NBT Bancorp Inc. (NBTB) reported first‑quarter 2026 results that showed net income of $51.1 million and a GAAP diluted earnings per share of $0.98, matching the consensus estimate of $0.98. The company’s diluted EPS rose from $0.77 in the same quarter of 2025, reflecting a 27% year‑over‑year increase in earnings. Revenue for the quarter was $184.5 million, slightly below the consensus estimate of $185.57 million, a miss of roughly $1.07 million or 0.57%.

The revenue shortfall was driven by a combination of adverse weather conditions and higher-than‑expected commercial real‑estate payoffs that reduced loan activity in the early months of the quarter. The company also noted that the winter weather in its primary markets slowed deposit growth and loan origination, contributing to the modest revenue miss. Despite these headwinds, fee‑based businesses continued to grow, partially offsetting the decline in loan‑generated revenue.

While GAAP diluted EPS met expectations, the operating diluted EPS of $0.97 fell short of the consensus estimate of $0.98 by $0.01. The operating miss was largely attributable to a slight increase in operating expenses and the impact of the Evans Bancorp acquisition, which added $1.67 billion in loans and $1.86 billion in deposits but also introduced integration costs. The company’s net interest margin expanded to 3.72%, up 28 basis points year‑over‑year, driven by disciplined balance‑sheet management and a favorable deposit mix.

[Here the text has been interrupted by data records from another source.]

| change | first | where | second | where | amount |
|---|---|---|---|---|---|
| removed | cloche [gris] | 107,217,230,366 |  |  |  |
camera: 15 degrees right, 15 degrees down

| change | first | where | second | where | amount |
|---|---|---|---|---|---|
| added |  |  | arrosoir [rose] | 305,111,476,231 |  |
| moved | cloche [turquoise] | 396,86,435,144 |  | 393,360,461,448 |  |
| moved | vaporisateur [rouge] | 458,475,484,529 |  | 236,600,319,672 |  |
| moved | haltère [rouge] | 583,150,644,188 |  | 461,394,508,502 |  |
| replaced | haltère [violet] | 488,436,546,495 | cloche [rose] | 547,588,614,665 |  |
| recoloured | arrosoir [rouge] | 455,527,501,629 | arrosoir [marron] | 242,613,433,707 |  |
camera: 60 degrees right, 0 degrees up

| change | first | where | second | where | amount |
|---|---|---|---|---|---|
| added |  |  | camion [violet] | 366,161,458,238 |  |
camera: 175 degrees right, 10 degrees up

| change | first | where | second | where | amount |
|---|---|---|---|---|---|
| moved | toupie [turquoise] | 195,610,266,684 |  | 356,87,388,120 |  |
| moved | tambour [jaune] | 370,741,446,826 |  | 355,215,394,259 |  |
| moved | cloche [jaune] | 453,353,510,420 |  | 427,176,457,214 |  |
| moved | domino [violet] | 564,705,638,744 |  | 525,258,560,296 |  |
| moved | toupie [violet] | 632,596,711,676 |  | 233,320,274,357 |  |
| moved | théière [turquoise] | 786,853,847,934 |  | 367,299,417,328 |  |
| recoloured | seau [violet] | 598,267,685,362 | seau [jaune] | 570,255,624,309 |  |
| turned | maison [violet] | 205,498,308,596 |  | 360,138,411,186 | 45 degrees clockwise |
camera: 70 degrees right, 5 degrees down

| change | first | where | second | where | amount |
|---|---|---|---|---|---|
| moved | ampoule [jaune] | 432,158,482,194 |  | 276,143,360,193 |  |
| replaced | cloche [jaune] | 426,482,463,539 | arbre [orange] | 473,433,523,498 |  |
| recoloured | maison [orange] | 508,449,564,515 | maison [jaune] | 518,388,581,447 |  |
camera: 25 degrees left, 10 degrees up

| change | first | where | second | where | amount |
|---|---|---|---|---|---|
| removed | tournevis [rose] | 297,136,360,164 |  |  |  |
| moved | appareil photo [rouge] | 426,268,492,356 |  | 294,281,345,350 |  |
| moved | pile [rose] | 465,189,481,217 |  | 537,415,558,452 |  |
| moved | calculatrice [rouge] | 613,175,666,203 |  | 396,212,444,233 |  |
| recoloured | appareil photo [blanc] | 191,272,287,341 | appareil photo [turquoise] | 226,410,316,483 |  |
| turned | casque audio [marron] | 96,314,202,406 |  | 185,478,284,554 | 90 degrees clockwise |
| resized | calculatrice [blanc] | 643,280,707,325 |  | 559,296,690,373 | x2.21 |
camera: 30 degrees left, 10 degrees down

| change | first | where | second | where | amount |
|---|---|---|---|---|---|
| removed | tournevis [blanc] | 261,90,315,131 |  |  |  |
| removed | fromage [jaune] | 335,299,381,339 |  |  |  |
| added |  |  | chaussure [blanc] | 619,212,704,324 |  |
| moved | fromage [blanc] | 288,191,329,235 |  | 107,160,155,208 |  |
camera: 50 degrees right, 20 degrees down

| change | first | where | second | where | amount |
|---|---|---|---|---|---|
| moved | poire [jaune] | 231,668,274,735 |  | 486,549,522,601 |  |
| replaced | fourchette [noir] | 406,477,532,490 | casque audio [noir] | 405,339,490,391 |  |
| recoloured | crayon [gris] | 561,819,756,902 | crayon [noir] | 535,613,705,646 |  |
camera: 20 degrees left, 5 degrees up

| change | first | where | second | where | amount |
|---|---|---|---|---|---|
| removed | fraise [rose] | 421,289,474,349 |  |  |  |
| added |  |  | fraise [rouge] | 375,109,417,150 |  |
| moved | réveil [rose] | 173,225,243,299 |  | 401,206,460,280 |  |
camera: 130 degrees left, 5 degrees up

Management highlighted the continued strength of fee‑based businesses and the positive impact of the Evans Bancorp acquisition. “We delivered solid first‑quarter results that reflect disciplined execution across our franchise and provided meaningful improvement in profitability compared to the first quarter of 2025,” said Scott Kingsley, President and CEO. Kingsley also noted that the company’s margin expansion was supported by a stable yield curve and effective cost control.

Investors focused on the slight miss on operating EPS and revenue estimates, reflecting sensitivity to even small deviations in the current banking environment.